|From:||Konstantin Knizhnik <k(dot)knizhnik(at)postgrespro(dot)ru>|
|To:||Pavel Stehule <pavel(dot)stehule(at)gmail(dot)com>|
|Cc:||PostgreSQL Hackers <pgsql-hackers(at)postgresql(dot)org>, Andres Freund <andres(at)anarazel(dot)de>|
|Subject:||Re: Cached plans and statement generalization|
|Views:||Raw Message | Whole Thread | Download mbox | Resend email|
On 26.04.2017 13:46, Pavel Stehule wrote:
> I attach new patch which allows to limit the number of
> autoprepared statements (autoprepare_limit GUC variable).

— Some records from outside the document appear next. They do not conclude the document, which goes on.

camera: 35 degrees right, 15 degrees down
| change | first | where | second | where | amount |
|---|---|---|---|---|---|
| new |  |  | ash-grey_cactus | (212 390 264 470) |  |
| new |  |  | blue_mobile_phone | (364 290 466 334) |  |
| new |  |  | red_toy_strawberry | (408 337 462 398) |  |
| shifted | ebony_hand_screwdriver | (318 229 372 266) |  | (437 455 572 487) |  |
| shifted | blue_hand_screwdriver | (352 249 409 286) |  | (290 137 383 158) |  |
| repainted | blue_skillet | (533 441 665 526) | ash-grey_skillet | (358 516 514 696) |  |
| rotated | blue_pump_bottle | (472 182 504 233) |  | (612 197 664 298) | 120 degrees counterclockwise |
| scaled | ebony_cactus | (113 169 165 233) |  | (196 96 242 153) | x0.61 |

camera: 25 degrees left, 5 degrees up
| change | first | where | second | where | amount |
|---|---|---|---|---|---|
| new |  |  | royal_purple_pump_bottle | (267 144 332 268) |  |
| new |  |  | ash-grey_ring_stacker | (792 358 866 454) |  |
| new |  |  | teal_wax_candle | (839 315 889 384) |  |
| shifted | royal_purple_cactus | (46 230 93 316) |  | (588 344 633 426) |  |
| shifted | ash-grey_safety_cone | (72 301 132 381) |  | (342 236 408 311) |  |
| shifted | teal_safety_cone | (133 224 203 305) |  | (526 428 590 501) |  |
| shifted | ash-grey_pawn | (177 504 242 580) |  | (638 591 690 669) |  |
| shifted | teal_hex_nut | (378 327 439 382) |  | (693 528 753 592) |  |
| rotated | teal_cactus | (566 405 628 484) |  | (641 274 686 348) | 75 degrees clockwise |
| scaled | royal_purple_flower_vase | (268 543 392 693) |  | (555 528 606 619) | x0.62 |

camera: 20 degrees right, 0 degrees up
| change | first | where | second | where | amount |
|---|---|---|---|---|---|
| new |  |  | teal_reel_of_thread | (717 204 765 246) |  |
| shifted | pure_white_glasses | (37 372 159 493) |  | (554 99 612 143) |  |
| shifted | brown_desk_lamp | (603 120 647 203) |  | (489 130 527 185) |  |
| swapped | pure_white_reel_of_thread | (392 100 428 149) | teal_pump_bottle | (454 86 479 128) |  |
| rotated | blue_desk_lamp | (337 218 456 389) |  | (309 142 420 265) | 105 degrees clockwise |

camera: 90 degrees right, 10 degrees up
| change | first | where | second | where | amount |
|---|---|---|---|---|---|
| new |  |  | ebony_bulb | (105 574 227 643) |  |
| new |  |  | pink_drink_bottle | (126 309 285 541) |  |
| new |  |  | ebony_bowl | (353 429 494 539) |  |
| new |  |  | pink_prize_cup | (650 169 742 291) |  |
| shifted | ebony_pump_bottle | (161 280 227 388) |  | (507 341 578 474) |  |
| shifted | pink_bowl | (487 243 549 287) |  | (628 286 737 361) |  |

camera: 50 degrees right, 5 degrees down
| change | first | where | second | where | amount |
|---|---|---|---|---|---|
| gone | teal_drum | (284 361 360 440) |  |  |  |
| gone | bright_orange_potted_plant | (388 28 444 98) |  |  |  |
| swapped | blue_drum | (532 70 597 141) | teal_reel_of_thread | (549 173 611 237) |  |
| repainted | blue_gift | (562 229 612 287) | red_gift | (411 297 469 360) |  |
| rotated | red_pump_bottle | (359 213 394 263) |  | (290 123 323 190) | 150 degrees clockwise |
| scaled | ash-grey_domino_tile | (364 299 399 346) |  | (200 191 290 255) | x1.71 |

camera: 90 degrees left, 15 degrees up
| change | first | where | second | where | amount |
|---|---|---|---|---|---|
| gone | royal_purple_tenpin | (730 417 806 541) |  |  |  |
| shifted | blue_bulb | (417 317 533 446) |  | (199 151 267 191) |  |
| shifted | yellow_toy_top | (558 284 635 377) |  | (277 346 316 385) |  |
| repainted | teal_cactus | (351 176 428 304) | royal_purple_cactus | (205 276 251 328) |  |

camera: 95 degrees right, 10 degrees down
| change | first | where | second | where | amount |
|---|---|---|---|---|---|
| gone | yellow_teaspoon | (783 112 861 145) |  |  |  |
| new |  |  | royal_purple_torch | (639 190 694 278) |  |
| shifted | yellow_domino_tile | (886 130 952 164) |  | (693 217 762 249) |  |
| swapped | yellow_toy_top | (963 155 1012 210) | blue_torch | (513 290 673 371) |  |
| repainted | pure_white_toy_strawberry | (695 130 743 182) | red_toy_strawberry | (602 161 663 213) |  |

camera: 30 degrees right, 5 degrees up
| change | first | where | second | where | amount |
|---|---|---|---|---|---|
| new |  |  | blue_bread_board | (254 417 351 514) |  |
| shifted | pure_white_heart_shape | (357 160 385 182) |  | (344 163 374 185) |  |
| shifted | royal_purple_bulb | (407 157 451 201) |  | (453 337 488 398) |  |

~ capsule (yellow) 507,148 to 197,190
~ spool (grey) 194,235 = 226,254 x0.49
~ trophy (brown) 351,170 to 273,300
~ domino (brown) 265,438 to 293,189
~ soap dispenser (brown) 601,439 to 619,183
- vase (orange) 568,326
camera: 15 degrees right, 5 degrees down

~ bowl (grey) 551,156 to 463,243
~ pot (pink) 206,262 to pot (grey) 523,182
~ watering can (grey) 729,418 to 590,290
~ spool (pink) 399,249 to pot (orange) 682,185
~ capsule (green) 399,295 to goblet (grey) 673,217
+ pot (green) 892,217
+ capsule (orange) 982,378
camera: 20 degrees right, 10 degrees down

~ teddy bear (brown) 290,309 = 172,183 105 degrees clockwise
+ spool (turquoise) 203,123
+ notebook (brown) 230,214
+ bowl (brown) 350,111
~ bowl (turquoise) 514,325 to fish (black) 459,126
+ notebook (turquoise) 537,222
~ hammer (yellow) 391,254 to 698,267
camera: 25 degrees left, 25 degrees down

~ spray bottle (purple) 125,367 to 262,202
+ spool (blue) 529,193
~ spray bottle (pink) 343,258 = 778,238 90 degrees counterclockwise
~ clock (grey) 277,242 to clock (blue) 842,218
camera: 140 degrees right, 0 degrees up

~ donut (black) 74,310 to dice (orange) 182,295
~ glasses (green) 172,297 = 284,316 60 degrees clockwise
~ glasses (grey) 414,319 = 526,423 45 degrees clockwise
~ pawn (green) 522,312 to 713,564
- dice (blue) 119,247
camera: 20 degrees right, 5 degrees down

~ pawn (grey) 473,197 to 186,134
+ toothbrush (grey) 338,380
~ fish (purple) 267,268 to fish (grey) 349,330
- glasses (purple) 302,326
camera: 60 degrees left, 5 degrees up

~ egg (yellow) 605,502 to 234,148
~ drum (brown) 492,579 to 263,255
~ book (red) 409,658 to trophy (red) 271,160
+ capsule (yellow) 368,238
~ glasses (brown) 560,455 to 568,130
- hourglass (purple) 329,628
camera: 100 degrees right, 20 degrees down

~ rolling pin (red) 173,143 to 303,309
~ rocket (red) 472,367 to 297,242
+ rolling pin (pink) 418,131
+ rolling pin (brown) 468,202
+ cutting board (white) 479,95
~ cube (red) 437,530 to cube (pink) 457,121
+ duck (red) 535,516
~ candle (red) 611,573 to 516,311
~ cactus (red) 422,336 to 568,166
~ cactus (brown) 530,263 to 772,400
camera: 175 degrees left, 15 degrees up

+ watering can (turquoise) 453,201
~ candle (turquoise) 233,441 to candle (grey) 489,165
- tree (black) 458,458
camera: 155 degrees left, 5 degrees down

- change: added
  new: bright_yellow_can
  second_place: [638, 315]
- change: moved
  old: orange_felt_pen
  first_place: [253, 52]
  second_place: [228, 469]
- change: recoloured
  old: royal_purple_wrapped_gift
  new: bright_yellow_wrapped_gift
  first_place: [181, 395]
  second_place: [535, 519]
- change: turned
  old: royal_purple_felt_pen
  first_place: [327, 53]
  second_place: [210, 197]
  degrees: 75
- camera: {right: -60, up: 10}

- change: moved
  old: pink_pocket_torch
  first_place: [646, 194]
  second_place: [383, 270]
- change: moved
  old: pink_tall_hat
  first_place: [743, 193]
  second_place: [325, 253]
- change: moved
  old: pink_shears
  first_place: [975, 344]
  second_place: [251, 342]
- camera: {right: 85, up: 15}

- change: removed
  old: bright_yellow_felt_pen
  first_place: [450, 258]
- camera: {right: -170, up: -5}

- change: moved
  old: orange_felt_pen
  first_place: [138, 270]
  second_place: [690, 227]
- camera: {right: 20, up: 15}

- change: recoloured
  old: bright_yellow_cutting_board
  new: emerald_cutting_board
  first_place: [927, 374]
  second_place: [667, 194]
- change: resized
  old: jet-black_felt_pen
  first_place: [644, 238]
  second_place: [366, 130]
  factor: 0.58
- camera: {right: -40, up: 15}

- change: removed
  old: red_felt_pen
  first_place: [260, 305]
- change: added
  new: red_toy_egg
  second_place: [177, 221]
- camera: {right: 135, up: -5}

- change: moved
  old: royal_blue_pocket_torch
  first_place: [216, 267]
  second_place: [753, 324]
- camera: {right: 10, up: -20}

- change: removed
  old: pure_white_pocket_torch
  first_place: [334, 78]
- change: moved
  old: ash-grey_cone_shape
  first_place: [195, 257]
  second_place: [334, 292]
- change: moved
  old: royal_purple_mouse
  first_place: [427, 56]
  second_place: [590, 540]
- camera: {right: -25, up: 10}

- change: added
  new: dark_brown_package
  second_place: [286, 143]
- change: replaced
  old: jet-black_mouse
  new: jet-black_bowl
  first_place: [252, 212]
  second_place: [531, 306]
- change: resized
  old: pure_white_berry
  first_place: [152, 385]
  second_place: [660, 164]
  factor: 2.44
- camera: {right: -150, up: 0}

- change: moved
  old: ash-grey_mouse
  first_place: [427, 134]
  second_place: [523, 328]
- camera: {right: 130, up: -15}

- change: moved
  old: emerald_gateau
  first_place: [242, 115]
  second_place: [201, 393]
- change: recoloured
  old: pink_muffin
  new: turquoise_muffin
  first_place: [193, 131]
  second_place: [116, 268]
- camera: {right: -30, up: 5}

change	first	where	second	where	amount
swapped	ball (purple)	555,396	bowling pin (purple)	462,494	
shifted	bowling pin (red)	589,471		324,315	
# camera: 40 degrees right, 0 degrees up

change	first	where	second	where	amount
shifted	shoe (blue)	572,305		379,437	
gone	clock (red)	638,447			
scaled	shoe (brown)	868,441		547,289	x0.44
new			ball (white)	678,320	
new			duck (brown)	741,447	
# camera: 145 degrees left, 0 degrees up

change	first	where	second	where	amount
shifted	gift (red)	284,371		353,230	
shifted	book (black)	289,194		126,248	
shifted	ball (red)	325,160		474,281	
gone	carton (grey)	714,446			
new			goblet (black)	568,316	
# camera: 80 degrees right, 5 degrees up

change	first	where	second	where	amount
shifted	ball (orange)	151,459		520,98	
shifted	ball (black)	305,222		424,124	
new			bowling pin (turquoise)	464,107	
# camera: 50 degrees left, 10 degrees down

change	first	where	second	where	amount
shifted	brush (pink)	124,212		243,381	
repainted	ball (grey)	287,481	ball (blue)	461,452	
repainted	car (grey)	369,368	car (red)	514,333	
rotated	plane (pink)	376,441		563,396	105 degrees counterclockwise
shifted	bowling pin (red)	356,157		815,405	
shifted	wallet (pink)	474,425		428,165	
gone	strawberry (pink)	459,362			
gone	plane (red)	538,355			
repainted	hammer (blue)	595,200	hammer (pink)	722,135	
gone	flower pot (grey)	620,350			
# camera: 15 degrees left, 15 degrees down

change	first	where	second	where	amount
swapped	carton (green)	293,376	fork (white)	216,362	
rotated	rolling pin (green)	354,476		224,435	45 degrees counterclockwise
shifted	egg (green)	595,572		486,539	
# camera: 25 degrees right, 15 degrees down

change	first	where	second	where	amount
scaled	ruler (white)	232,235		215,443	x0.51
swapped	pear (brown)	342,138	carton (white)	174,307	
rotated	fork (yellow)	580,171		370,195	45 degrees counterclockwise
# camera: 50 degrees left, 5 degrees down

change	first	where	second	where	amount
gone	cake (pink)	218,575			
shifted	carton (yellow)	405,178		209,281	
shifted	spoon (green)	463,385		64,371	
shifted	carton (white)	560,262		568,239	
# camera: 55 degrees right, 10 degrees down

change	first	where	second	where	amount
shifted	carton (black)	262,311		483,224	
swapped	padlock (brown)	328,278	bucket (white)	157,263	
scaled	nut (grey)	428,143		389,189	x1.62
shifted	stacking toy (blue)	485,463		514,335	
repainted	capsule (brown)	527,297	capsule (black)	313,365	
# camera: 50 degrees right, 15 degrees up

> Also I did more measurements, now with several concurrent
> connections and read-only statements.
> Results of pgbench with 10 connections, scale 10 and read-only
> statements are below:
> As you can see, autoprepare provides more than 2 times speed
> Also I tried to measure overhead of parsing (to be able to
> substitute all literals, not only string literals).
> I just added extra call of pg_parse_query. Speed is reduced to 181k.
> So overhead is noticeable, but still making such optimization useful.
> This is why I want to ask question: is it better to implement
> slower but safer and more universal solution?
> Unsafe solution has not any sense, and it is dangerous (80% of
> database users has not necessary knowledge). If somebody needs the max
> possible performance, then he use explicit prepared statements.
I attached new patch to this mail. I completely reimplement my original
approach and now use parse tree transformation.
New pgbench (-S -c 10) results are the following:
So there is some slowdown comparing with my original implementation and
explicitly prepared statements, but still it provide more than two times
speed-up comparing with unprepared queries. And it doesn't require to
change existed applications.
As far as most of real production application are working with DBMS
through some connection pool (pgbouncer,...), I think that such
optimization will be useful.
Isn't it interesting if If we can increase system throughput almost two
times by just setting one parameter in configuration file?
I also tried to enable autoprepare by default and run regression tests.
7 tests are not passed because of the following reasons:
1. Slightly different error reporting (for example error location is not
always identically specified).
2. Difference in query behavior caused by changed local settings
(Andres gives an example with search_path, and date test is failed
because of changing datestyle).
3. Problems with indirect dependencies (when table is altered only
cached plans directly depending on this relation and invalidated, but
not plans with indirect dependencies).
4. Not performing domain checks for null values.
I do not think that this issues can cause problems for real application.
Also it is possible to limit number of autoprepared statements using
autoprepare_limit parameter, avoid possible backend memory overflow in
case of larger number of unique queries sent by application. LRU
discipline is used to drop least recently used plans.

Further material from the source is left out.